Der Par 71 Platz mit einer Länge von 6237 Metern von den Championship Tees (Amateure spielen ihn maximal mit 6050 Metern) wirkt auf den ersten Blick nicht wie eine besonders große Herausforderung. Doch hier ist Präzision gefragt, denn die von Kiefern und Birken umrandeten Fairways sind teilweise nicht leicht zu treffen. Und mancher Spieler macht auf der Runde daher öfters Bekanntschaft mit dem realen Vorbild für das Clublogo, das sich hier überall herumtreibt: ein rotes Eichhörnchen.
Aus diesem Grund sollte man es sich gründlich überlegen, am ersten Loch den Driver zu zücken. Mit 341 Metern sieht das Loch wie eine verführerische Birdie-Chance aus, aber hier ist es wichtiger, den Ball links im Fairway zu platzieren, um nicht durch eine Baumreihe zum Vorlegen gezwungen zu werden. Auch Loch 2 flößt vom Tee erst einmal Angst ein bevor sich zum Grün hin eine Lichtung öffnet. Nach der 3, einem netten kleinen Dogleg nach rechts, bekommt man zum ersten Mal zu sehen, welche negativen Folgen es hat, ein Local Qualifying Platz zu sein. Denn die Abschläge der 4, wie auch der 5, der 14 und der 16 wurden jenseits einer öffentlichen Straße verlegt, um den Längenrausch der Golfindustrie zu kompensieren.
Das Highlight auf den Front 9 ist Bahn 7. Das 499 Meter lange Par 5 verläuft in einem kleinen Doppel-Dogleg und hat eines der wenigen interessanten Grüns.
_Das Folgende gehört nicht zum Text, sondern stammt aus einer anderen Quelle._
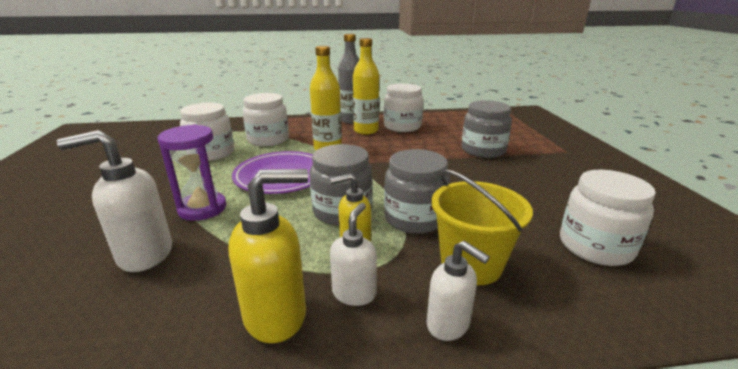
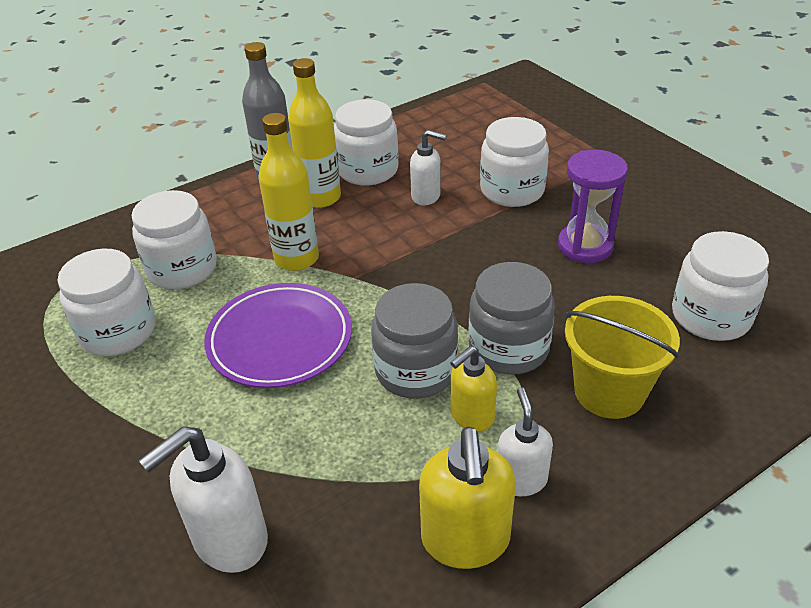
camera: 25 degrees left, 15 degrees up
(202, 208) = (225, 440): purple hourglass -> purple hourglass (585, 246)
(276, 315) = (465, 541): yellow soap dispenser -> yellow soap dispenser turned 135 degrees clockwise
(448, 325) = (632, 474): white soap dispenser -> white soap dispenser (426, 196)
(483, 150) = (512, 190): grey jar -> white jar

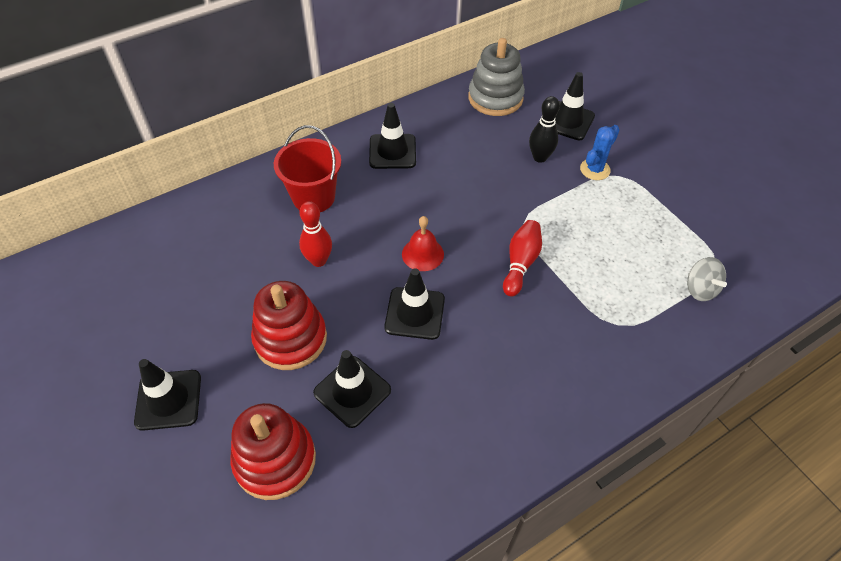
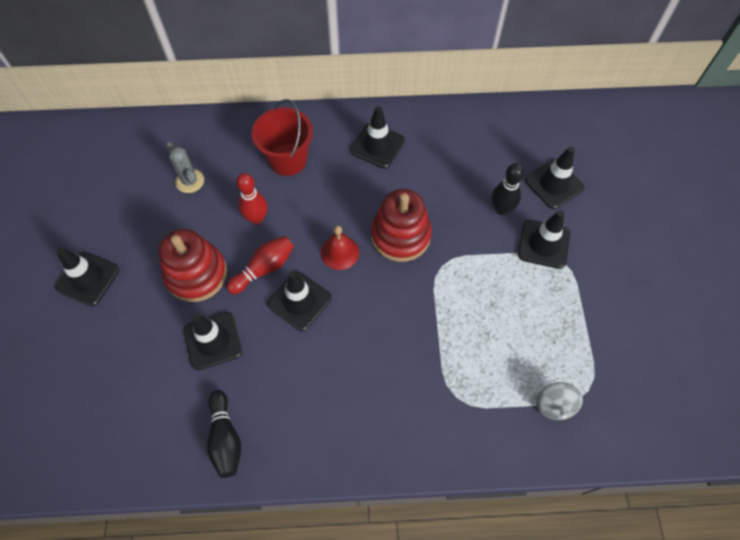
camera: 30 degrees right, 10 degrees up
(223, 257) = (190, 181): none -> grey cactus
(275, 460) = (128, 364): red stacking toy -> red stacking toy (400, 235)
(431, 475) = (225, 438): none -> black bowling pin
(495, 98) = (503, 131): grey stacking toy -> none
(520, 263) = (413, 301): red bowling pin -> red bowling pin (264, 269)
(595, 169) = (543, 244): blue cactus -> black traffic cone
Es steigt von vorne nach hinten langsam an und fällt dann stark ab. Da die meisten Grüns von Ladybank kaum Ondulierungen haben, bleibt dieses länger im Gedächtnis. Auch die Bunker sind für britische Verhältnisse ungewöhnlich zahm. Sie sind sehr flach und haben keine bemerkenswerten Formen oder Konturen.
Es ist diese leichte Monotonie, die den Platz in der Qualität zurückhält. Dabei sind die Grundvoraussetzungen eigentlich gut. Der Boden ist sehr entwässerungsfreudig und gewährleistet das ganze Jahr über gute Spielbedingungen. Und den Grundstein für Ladybank legte kein Geringerer als der legendäre Old Tom Morris. Die ersten 6 Löcher stammten vom vierfachen Open-Gewinner und Greenkeeper von St. Andrews. 1910 erweiterte ein Unbekannter den Platz auf 9 Löcher, 1962 kamen die zweiten Neun hinzu. Was genau vom Schaffen von Old Tom Morris übrig geblieben ist, war leider nicht herauszubekommen.
Die Back 9 sind zumindest der interessantere Teil von Ladybank. Besonders das Finish ist äußerst gelungen. Die 15, ein 357 Meter langes Par 4, ist ein wunderbares sanftes Dogleg und hat einen recht spannenden Grünkomplex. Auf der rechten Seite ist ein Bunker vorgelagert, den man attackieren sollte. Denn direkt dahiner gibt es einen kleinen Hang, der alle Bälle automatisch auf das Grün befördert. Hier hilft Platzkenntnis (oder ein Blick ins Birdiebook). Die 16 ist ebenfalls ein Dogleg von gleicher Länge, aber ein schärferes, bei dem es möglich ist, mit aggressivem Spiel abzukürzen oder im Wald zu landen. Auch die 17 hat die gleiche Länge, ist dafür aber kerzengerade. Da rechts Out of Bounds ist, neigt man dazu, sich links zu halten. Dann sollte man aber die Länge haben, um an einem Baum im Fairway vorbei zu kommen, da man sich ansonsten den Schlag ins Grün verbaut.
Und mit der 18 folgt schließlich der reizvollste Tee-Shot. Er führt über eine wild bewucherte Senke und ist gleich doppelt eine optische Illusion. Zum Einen wirkt die zu überbrückende Grube länger als sie ist. Zum anderen verschlanken Bäume auf der linken Seite optisch die Landezone, die dann aber viel großzügiger als gedacht ist. Ein schönes Finale. Sollte man also St. Andrews links liegen lassen und nach Ladybank fahren? Nicht unbedingt. Aber wenn es extrem windig ist, kann man hier etwas geschützteres Golf spielen. Und das Spieltempo ist angenehm schnell. Obwohl der gesamte Platz bei meinem Besuch von 4er-Flights besetzt war, absolvierte ich die 18 Löcher in 3 Stunden 40 Minuten ohne auch nur ein einziges Mal durchzuspielen.